Crowdsourced data is not a substitute for real statistics
After the earthquake in Haiti, Ushahidi organized a centralized text messaging system to allow people to inform others about people trapped under damaged buildings and other humanitarian crises. This system was extremely effective at communicating specific needs in a timely way that required very little additional infrastructure. We think that this is important and valuable. However, we worry that crowdsourced data are not a good data source for doing statistics or finding patterns.
An analysis team from European Commission's Joint Research Center analyzed the text messages gathered through Ushahidi together with data on damaged buildings collected by the World Bank and the UN from satellite images. Then they used spatial statistical techniques to show that the pattern of aggregated text messages predicted where the damaged buildings were concentrated.

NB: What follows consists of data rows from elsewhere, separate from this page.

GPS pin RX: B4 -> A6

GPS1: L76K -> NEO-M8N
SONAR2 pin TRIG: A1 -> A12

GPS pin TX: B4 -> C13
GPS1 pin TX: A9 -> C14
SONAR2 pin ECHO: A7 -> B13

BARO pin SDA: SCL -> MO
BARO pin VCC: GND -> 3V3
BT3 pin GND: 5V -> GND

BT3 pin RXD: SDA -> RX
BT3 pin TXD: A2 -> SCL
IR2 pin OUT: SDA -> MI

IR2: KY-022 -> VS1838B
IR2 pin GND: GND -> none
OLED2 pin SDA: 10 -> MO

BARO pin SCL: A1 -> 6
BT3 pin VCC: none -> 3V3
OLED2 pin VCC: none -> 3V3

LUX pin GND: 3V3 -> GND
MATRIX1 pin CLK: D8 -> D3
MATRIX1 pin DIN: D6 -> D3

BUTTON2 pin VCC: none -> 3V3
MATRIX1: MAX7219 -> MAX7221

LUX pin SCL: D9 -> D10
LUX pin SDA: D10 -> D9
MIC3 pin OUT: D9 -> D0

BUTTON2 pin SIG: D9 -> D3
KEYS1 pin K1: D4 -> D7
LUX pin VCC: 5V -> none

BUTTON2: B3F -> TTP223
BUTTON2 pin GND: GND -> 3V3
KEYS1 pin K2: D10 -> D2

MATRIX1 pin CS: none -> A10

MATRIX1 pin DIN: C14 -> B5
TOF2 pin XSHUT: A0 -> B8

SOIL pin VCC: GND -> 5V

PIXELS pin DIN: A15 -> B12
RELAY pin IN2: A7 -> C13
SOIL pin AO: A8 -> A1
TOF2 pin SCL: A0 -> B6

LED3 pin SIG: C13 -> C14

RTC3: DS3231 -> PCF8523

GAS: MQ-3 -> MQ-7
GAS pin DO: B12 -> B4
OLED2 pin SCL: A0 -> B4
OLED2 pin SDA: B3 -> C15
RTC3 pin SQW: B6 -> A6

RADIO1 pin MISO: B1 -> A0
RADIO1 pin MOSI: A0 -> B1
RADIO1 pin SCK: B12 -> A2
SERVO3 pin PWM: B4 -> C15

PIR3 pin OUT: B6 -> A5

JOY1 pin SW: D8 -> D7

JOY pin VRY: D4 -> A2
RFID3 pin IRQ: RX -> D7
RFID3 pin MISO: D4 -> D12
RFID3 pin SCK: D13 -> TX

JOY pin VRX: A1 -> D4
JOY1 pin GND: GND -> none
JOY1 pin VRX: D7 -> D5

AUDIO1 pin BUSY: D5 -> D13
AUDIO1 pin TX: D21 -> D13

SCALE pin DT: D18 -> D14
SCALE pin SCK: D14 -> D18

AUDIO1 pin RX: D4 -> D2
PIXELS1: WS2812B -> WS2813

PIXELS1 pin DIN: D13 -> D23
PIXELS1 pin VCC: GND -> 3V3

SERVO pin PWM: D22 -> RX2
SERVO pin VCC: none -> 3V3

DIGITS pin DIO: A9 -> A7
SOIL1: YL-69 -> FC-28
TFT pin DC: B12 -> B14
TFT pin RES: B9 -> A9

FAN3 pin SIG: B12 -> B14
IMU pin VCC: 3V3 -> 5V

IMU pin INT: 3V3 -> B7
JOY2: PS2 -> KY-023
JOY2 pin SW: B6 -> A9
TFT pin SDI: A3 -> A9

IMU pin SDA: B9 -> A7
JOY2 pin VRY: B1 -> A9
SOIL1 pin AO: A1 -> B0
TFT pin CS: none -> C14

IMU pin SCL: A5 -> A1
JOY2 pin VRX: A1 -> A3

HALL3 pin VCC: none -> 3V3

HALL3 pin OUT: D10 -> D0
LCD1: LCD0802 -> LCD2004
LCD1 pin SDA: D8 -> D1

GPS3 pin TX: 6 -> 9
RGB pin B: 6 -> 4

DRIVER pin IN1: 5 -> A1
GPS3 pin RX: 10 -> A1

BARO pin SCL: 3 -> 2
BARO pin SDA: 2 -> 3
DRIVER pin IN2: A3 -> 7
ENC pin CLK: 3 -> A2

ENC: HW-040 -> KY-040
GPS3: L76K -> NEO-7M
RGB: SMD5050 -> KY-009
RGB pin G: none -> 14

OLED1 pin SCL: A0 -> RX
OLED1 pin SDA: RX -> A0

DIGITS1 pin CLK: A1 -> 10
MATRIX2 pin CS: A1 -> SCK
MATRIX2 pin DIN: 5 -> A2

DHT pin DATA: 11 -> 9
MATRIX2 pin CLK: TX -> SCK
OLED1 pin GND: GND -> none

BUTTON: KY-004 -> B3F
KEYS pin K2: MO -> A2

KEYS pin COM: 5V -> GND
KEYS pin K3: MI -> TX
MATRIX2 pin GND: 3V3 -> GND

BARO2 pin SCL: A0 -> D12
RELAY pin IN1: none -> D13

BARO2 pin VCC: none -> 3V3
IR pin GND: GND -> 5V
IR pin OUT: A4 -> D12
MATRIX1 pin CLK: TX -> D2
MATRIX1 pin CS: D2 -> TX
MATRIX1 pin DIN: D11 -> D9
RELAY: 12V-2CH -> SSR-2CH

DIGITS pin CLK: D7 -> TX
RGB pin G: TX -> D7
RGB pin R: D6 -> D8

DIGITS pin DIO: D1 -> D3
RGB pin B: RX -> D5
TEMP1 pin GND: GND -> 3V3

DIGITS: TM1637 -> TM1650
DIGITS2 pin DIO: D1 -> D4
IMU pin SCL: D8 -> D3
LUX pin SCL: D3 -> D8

Ushahidi member Patrick Meier interpreted the JRC results as suggesting that "unbounded crowdsourcing (non-representative sampling) largely in the form of SMS from the disaster affected population in Port-au-Prince can predict, with surprisingly high accuracy and statistical significance, the location and extent of structural damage post-earthquake."
One problem with this conclusion is that there are important areas of building damage where very few text messages were recorded, such as the neighborhood of Saint Antoine, east of the National Palace. But even the overall statistical correlation of text messages and building damage is not useful, because the text messages are really just reflecting the underlying building density.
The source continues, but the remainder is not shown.